(Pocket-lint) - Epson’s P5000 viewer provides a compact high-capacity storage and multimedia-viewing system, which, like its forbear the P4000, combines excellent screen quality, plenty of storage space, ease of use and tough build quality.
And what you get is a tough little device that provides card format compatibility aplenty including SD/SDHC and Multimedia cards (up to 1GB restriction for the latter), CF Type I/II that, of course, includes Micro Drives. Use of an appropriate adapter means other card formats can be used as well, but these are optional extras of course.
You get some excellent video and audio capabilities (see below) and an excellent LCD screen, a speedy 80-gigabytes of hard drive storage and a rechargeable Li-On battery pack for excellent long life reviewing while on the move.
Connectivity is dealt with by a high-speed USB 2.0 connection, enabling storage and image/video organisation capabilities for both Macs and PC computer platforms. Actually, using the P5000 is intuitive and you can very quickly get to grips with the system.
The two USB ports provide a connection for PC or camera (the “Host” port) while the second is for use with a PictBridge printer or, say, another external storage device, which means you could back up the P5000 onto another external hard drive for example. Nothing like being belt and braces, I suppose but it does seem rather odd. However, it does mean you could swap video files with, say, a Sony PSP or similar, which may be attractive to some.
The viewer is easy to hold and a large jog-style button and central OK button do most of the chores via your right thumb. Two memory card slots a placed atop the device for ease of access and you get a headphone socket up there too. The CF card port has a small eject button to push out cards once you’re done whereas, for SD/MMC cards insertion and or removal a simple push down on a SD card clicks it home and another push, when you're done pops it out with the assistance of a small spring mechanism.
The left side of the P5000 houses the connectivity ports under rubberised flaps and there's an AV out socket, dual USB 2.0 ports a mains port and a rest button.

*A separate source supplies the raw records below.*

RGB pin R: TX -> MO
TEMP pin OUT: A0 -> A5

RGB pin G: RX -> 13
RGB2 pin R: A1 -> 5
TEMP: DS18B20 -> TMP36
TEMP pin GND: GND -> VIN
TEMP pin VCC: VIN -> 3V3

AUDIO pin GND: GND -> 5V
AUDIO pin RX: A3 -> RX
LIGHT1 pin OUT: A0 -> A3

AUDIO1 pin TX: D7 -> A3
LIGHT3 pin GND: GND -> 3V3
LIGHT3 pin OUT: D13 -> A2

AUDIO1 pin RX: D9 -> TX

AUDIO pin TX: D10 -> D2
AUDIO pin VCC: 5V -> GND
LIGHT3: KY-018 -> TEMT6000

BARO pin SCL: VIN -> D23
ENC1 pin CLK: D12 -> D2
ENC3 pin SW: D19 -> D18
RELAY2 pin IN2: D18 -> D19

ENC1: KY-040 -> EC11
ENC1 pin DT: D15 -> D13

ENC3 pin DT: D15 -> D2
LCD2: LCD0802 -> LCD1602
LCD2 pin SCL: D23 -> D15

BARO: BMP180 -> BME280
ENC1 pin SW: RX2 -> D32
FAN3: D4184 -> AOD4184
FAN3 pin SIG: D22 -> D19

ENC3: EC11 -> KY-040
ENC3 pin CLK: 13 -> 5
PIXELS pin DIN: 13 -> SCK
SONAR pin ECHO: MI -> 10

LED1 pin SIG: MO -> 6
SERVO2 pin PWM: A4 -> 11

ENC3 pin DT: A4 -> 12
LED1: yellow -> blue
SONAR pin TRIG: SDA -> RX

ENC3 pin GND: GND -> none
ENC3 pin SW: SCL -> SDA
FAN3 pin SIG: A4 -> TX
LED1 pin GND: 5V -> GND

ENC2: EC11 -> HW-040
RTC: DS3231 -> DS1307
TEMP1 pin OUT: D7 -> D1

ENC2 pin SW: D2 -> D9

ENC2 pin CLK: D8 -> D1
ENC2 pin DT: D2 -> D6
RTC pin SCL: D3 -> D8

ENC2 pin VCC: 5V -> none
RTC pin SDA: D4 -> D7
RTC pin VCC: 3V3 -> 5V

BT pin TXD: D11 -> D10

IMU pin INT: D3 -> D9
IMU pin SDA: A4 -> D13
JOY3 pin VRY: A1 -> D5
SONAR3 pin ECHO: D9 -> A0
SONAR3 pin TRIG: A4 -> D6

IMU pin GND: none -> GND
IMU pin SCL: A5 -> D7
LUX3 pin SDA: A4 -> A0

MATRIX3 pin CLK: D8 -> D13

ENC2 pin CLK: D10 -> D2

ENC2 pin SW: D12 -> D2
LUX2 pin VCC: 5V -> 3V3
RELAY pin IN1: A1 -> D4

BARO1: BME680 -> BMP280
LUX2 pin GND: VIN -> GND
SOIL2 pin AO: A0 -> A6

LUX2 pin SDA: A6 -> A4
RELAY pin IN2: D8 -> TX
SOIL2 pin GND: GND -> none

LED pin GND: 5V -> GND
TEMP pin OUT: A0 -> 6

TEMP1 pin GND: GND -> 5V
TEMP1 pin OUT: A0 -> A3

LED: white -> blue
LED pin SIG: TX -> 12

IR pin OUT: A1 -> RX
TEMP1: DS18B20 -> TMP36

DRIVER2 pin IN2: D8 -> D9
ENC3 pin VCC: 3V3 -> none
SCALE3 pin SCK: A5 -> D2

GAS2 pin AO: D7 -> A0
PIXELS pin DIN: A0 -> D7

Finally, a speaker is located on the base of the P5000 but be warned, it’s pretty muffled so headphones are a must for, say, movie watching for example.
The standout feature however must be the excellent quality of the P5000’s screen, which uses Epson Photo Fine Ultra screen technology, a technology that uses “the world’s first 4-colour filter system”. In other words rather than just an RGB display filter array it has a red, yellow green, blue and an additional emerald green filter providing a 16.77-million colours from its 640 x 480-resoltuion R-YG-B-EG dots. And the quality is very impressive with the boosted colour gamut the additional colour filter providing stunning clarity and colour.
In terms of supported media formats, it looks impressive offering both JPEG and RAW support but with the caveat, you’ll need to check support for your camera here: /www.epson.co.uk/products/digital_cameras/product_spec/P5000.htm.
Disappointingly, there’s no TIFF file support, however, you do get comprehensive video format compatibility with AVC, MPEG, Windows Media, Motion JPEG, H.264 and DivX all being catered for. In terms of audio compatibility, there is compatibility for AAC and MP3 formats and you get Windows audio support as well.
In terms of write speeds the P5000 seems okay but is definitely slower, than, say a PC doing similar tasks and this may be an issue given the P5000’s price, which is as high if not higher than a fairly basic laptop, which may be a key consideration since a laptop will almost certainly provide a larger screen and bigger hard drive but, of course, lack the P5000’s portability.
In terms of software the P5000 comes with a pre-loaded with executable files on-board that provide the devices file transfer capabilities but not a lot else. Supported operating systems include Windows 2000 Pro, XP Pro, XP Home and Mac OS 10.2 or later.
On-board operations are handled by the equally brief system software that provides an interface best described as utilitarian, lacking any bells and whistles. You get text-based menus for View Rated Files, My Music, My Videos, My Photos, Memory Card, Backup Files, Settings, and USB Devices.
Selection are displayed as simple folders for ease of navigation while videos, for examples are displayed as thumbs which can be highlighted and hitting the “OK” button will open the image of video file and the memory card options allows you to browse an inserted memory card. All very simple then.
Overall, then, the P5000 is much like the P4000 before but with a larger screen, but yet again, Epson missed the opportunity to give the device a widescreen screen. As for the menus, yes they’re easy to understand and use but as with the P4000 a trick was missed to help stop all the tooing and froing needed for, say, creating a homepage shortcut to an album of images you want to set up on the device.
The P5000 is pricey but provides great scope for storage on the move or video watching or listing to MP3s.
It is easy to use though and much more portable than a laptop; but it’s the excellent screen that is a real standout feature, even if it isn’t a widescreen, um, screen!